One of the kids in a row behind us whistled and screamed out "Bo-ring!" Strayhorn smiled and nodded.

"You're right. What do you think of those little shits who brought you here, Weber? Figure out who they are yet?"

Gambado gave the screen a big raspberry. "You were better as Bloodstone, man! Nobody's gonna give you an Oscar!"

"Do me a favor, Weber. Reach over and touch him on the arm or someplace. Anywhere'll do."

I looked at Gambado. His face in the theater dark was close enough to see he was very frightened.

"Should I do what he says?"

The boy licked his lips and tried to smile. "You have to. We're out of it now. Do it, huh? Just do it, man!" The last sentence came out trying to sound tough, but it was a scared boy sounding tough which didn't work. "Do it!"

I put my hand out and touched his face.

Remember what you see in the theater when you turn around and look toward the projector while the film is running? Pure white light like a laser flipping up and down energetically, with perhaps some cigarette smoke or dust bits hanging lazily in it. That's what Gambado became when I touched him: sheer white movie light for a moment and then gone. Nothing.

"It's never like you expected. Even angels! You'd think they'd have a little class. Not necessarily wings or harps, but at least well-behaved and innocuous. But what do you get? Little shits on racing bikes who don't know when to keep their mouths shut!"

To soothe him, Pinsleepe put her hand around his shoulder and hugged him to her. He paid no attention.

"'God is subtle, but not cruel.' Do you agree with that now, Weber? On your last, last chance to turn back, God sends out his legions to warn you, only they turn out to be prepubescent rats on orange bicycles! Today's version of the flying monkeys in Wizard of Oz.

"And weren't his warnings effective? An actor gets murdered. Blow Dry disappears. Bike flips in the air and you're told a few times to photograph only them? Didn't you recognize all his CAUTION signs? I'm not surprised. Who would?"

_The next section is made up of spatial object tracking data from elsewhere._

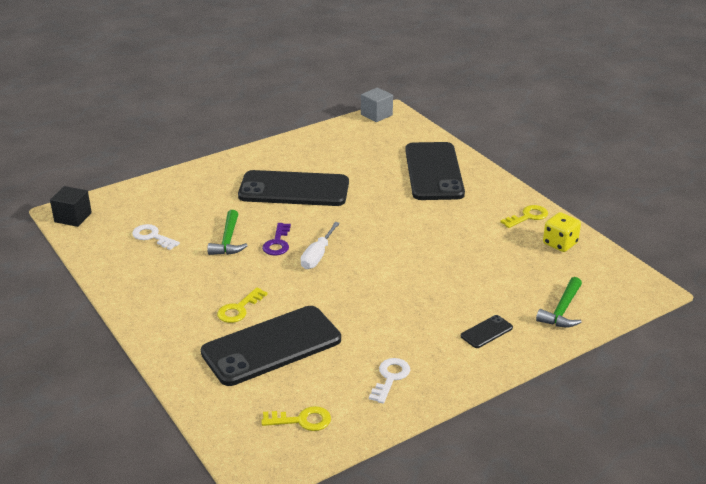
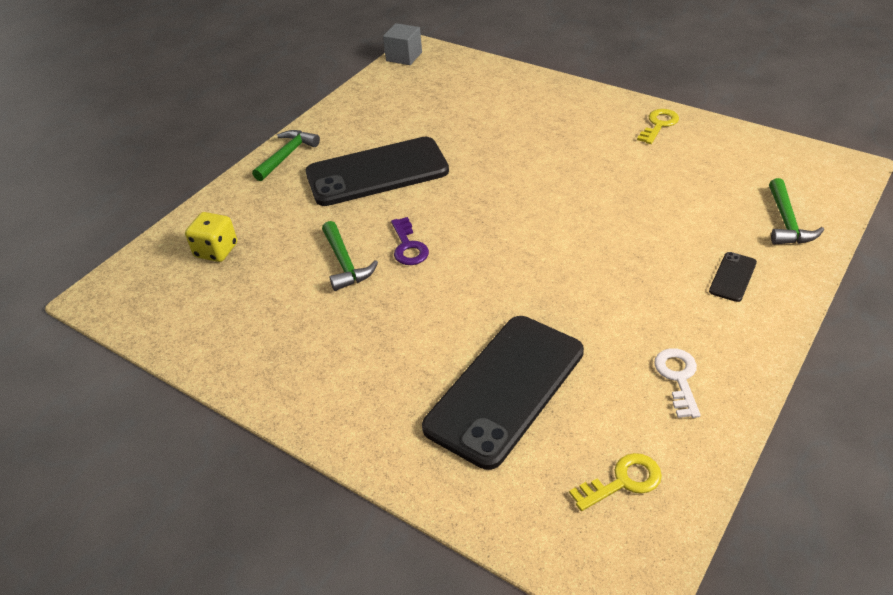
camera: 20 degrees left, 10 degrees up
(73, 217) = (115, 299): black cube -> none
(152, 236) = (243, 290): white key -> none
(239, 309) = (426, 352): yellow key -> none
(241, 161) = (287, 155): none -> green hammer
(317, 256) = (468, 247): white screwdriver -> none
(433, 172) = (518, 104): black phone -> none
(560, 243) = (717, 145): yellow dice -> yellow dice (216, 250)

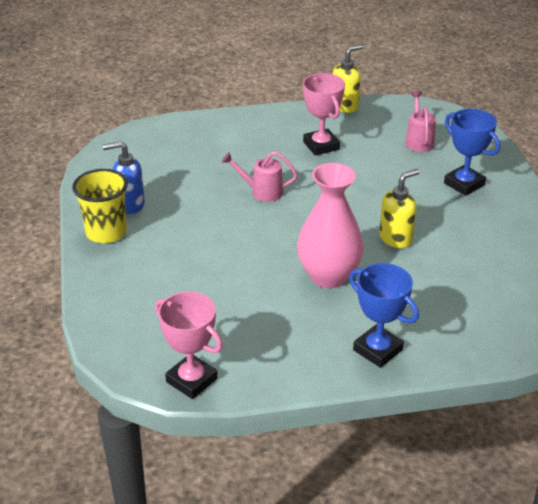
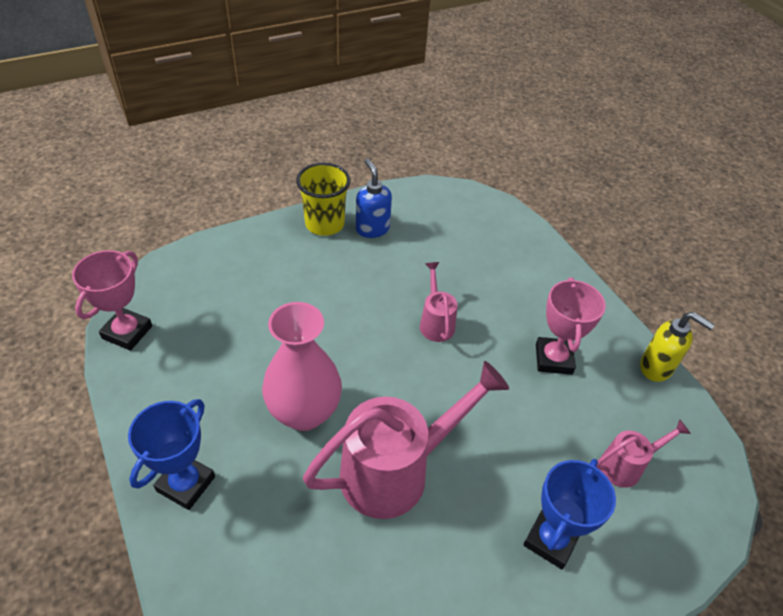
camera: 70 degrees right, 10 degrees up
(321, 146) = (553, 359): pink trophy -> pink trophy turned 45 degrees counterclockwise
(396, 238) = (396, 471): yellow soap dispenser -> pink watering can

Phil stood and, picking up the now-lifeless body of the dog, put it gently in its basket next to the couch. "Things change when you're here. Time, sequence. Different rules.

"Think of it as a moving sidewalk in an airport next to a normal one. On mine you can go twice as fast if you walk while it's moving. Or I can just stand here and be whisked along while people next to me have to walk. Another possibility is to turn around and run as hard as I can against the flow of my sidewalk.

"What I'm saying is Flea just died now, but we'll put him back in time so Sasha sees him when she finds me. This is off the subject. I want to talk about you and me, Weber.

"You never realized I stole from you because you were always too busy being original to notice. But I did, and so did a lot of others. You were always so sure of what you did, and you were inevitably right.